Foreign workers chatting over murukku in Chinese Garden

From ‘Chinese Garden’s faded glory’, 16 May 2014, article by Lee Jian Xuan, ST

…Once a popular tourist haunt in the 1970s and 1980s, Chinese Garden is seldom promoted as an attraction now and is deserted on most days, save for the odd runner. Earlier this month, its caretaker, JTC Corporation, said it had planned a long list of refurbishment works for Chinese Garden, including architectural repairs and new paint.

Designed by prominent Taiwanese architect Yu Yuen-chen, Chinese Garden was touted as “Singapore’s architectural pride” when it opened in 1975, a phoenix risen from what used to be marshes and swamps. It drew many visitors from near and far, as well as couples taking wedding pictures.

…Chinese Garden, which has no entrance fee on normal days, has turned into a retreat for foreign workers on weekends and public holidays. Some duck below ficus and yellow oleander trees, snapping selfies on their phones. Others laze beside the ponds and lakes, chatting and eating.

Indian shipyard worker Ganapathy Balasubramanian, 30, meets his friend, construction worker Prakash Chellayan, 30, every Sunday to chat over murukku.

In 1978, an Australian tourist wrote to the ST Forum suggesting that there should be a ‘unique trio’ of gardens around of the Jurong Lake area, Chinese, Japanese and an INDIAN garden. Jump to 2014 and it has indeed become a garden for Indian workers, if not eating murukku under some ficus trees then playing cricket on an area that once saw SBC actors like Chen Tianwen suspended on wires in wuxia getup swordfighting and saving Xiang Yun from distress.

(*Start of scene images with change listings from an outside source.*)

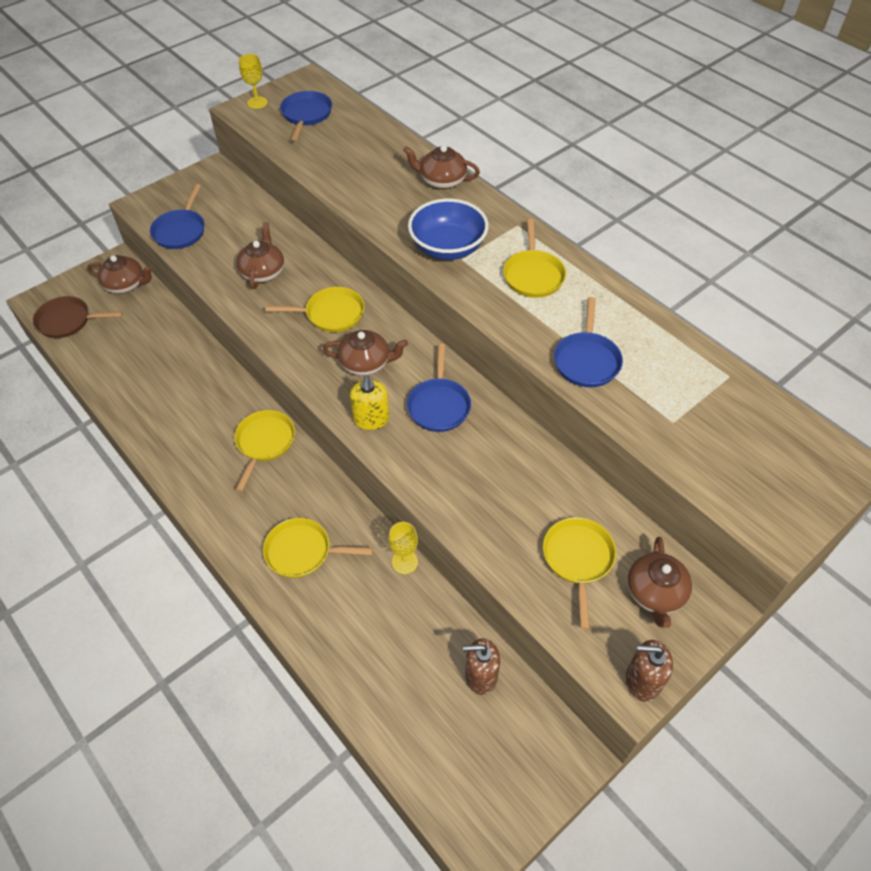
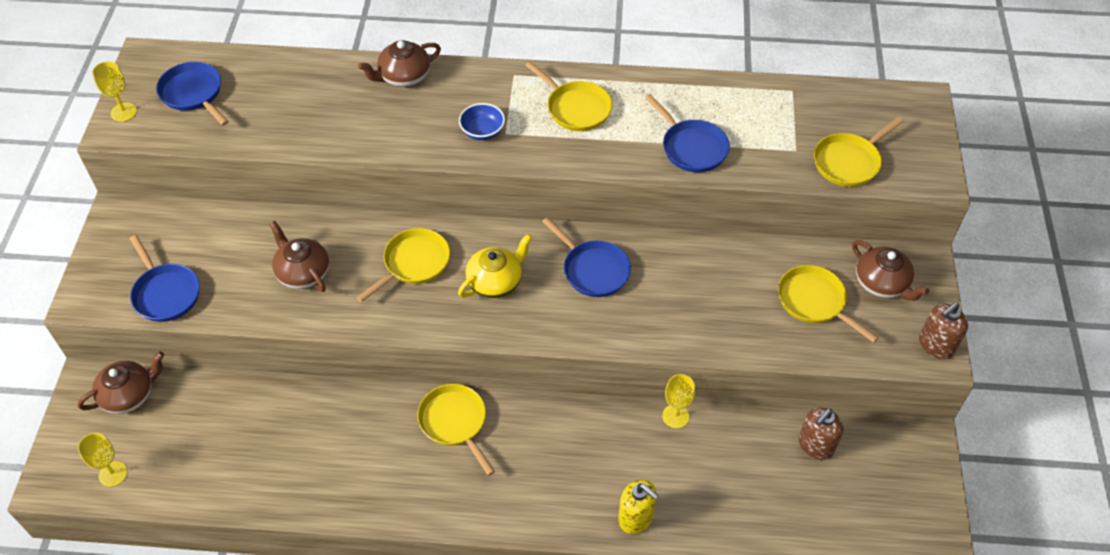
camera: 45 degrees left, 0 degrees up
(68, 321) = (113, 474): brown pan -> yellow goblet
(303, 552) = (593, 476): yellow pan -> yellow pan (849, 162)
(366, 363) = (495, 281): brown teapot -> yellow teapot
(371, 419) = (556, 322): yellow soap dispenser -> yellow soap dispenser (636, 517)
(448, 247) = (482, 131): blue bowl -> blue bowl, size x0.54

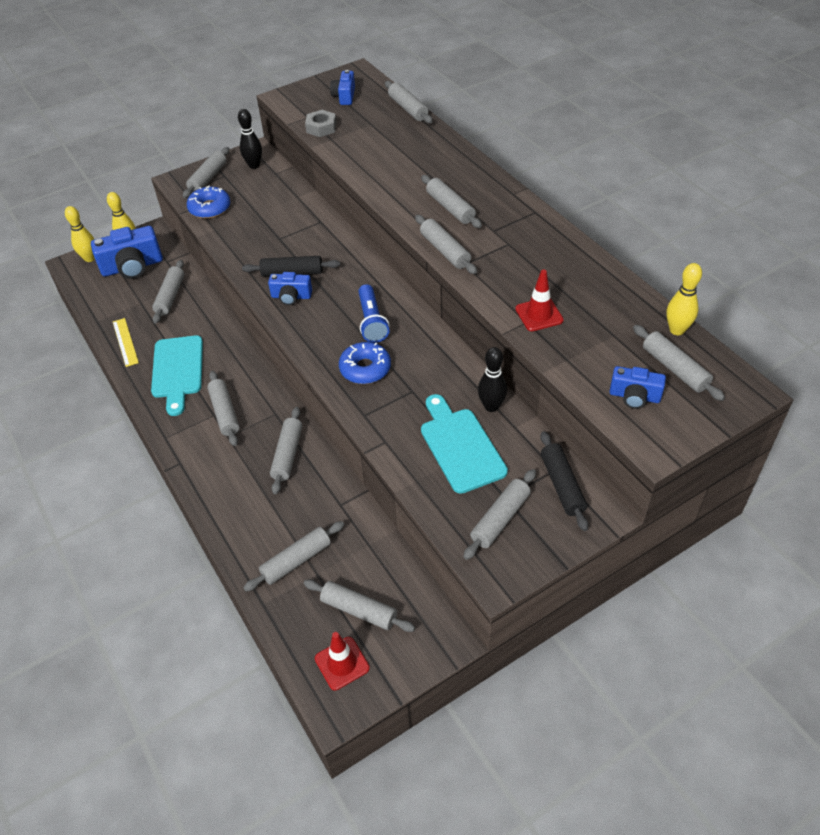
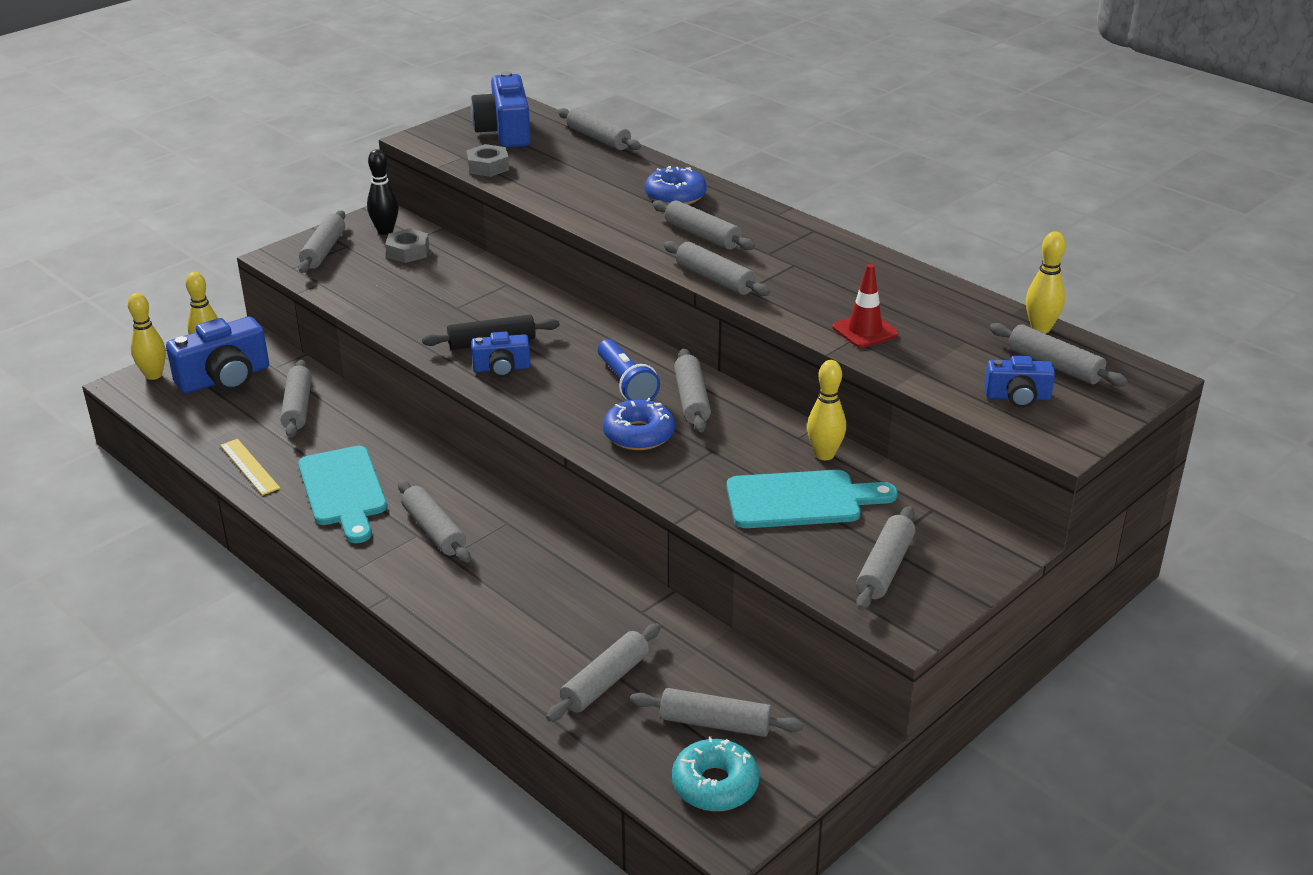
camera: 15 degrees left, 15 degrees down
(210, 208) = (341, 283): blue donut -> blue donut (675, 196)
(263, 185) = (408, 252): none -> grey nut
(288, 454) = (545, 566): grey rolling pin -> grey rolling pin (692, 399)
(342, 663) = (715, 785): red traffic cone -> turquoise donut
(344, 96) = (505, 132): blue camera -> blue camera, size x1.74
(460, 446) = (801, 500): turquoise cutting board -> turquoise cutting board turned 120 degrees clockwise
(491, 406) = (824, 455): black bowling pin -> yellow bowling pin
(562, 485) = (949, 523): black rolling pin -> none

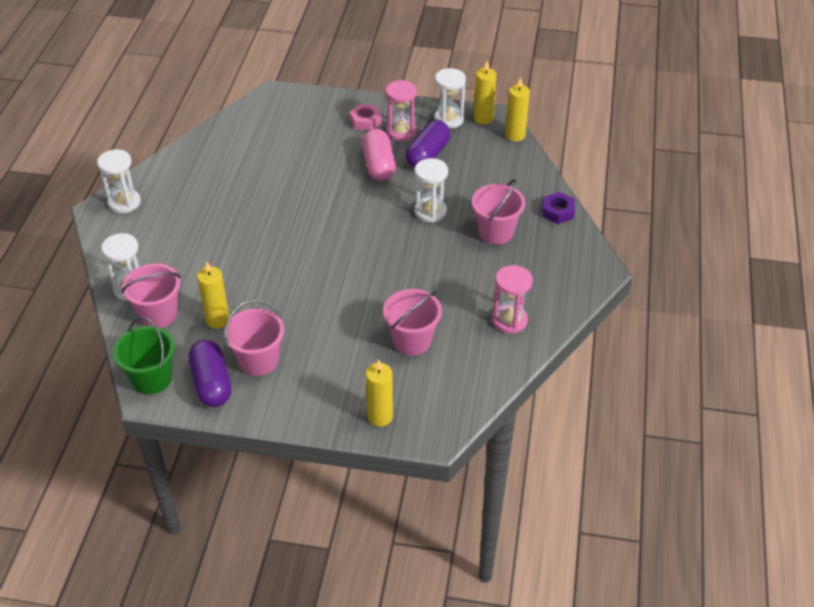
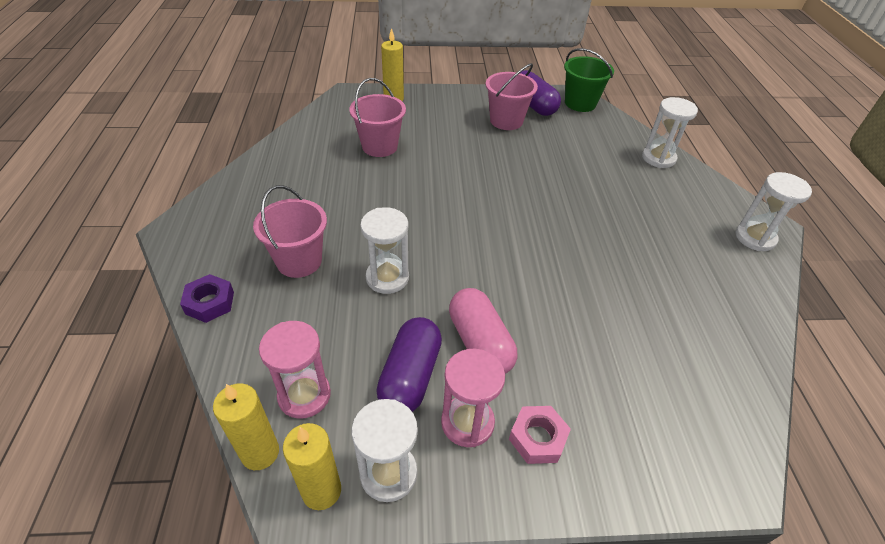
camera: 165 degrees right, 0 degrees up
(158, 314) = (614, 142): pink bucket -> none
(217, 320) = (561, 143): yellow candle -> none
(509, 320) = (286, 171): pink hourglass -> pink hourglass (304, 395)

Chinese Garden wasn’t warmly welcomed by all Jurong residents when it was initially proposed. One Jurong worker who was unable to get a flat in the area called the tourist attraction a ‘luxury project’, and complained that the money was better spent on housing. Others were worried that they couldn’t afford the entrance fee. In the late seventies, you would still get swindled of $1.20 for two bottles of chrysanthemum tea. Sinophile scholars swooned over its Sung dynasty inspired imperial architecture nonetheless, describing entering the Gardens as being transported into ‘Instant China’.With the number of PRCs among us these days, you don’t have to travel all the way to Jurong to experience the motherland anymore.

When it opened to much fanfare in 1975, the attraction was believed to be the largest classical Chinese garden built that century outside of China. By the 1990’s, it had degraded into a mosquito-breeding, deserted eyesore. Today, there’s nothing more ‘cheena’ about Chinese Garden than the roof design of the MRT named after it, its Twin Towers and Pagoda still resembling the campy set of a Mediacorp period drama, a lacklustre imitation of everything you’ve ever seen in Crouching Tiger Hidden Dragon. You’re more likely to see foreign workers picnicking than old men in majestic robes doing taichi, more people jogging than doing calligraphy, kids engaging in watersports in the Lake than poets drifting about in a lone sampan fanning themselves pensively in the morning mist.

Here are some other facts you didn’t know about the Chinese and Japanese Gardens.

1. The centrepiece of the Garden, the 7 tier pagoda, was once compared to the one at Cheng-Ching Lake, Taiwan. 

2. Japanese Garden is also known as ‘Seiwa-en’, conceived by none other than Dr Goh Keng Swee himself, Seiwa-en meaning Singapore’s (Sei) Japanese (Wa) Garden (En). It also opened 2 years BEFORE Chinese Garden.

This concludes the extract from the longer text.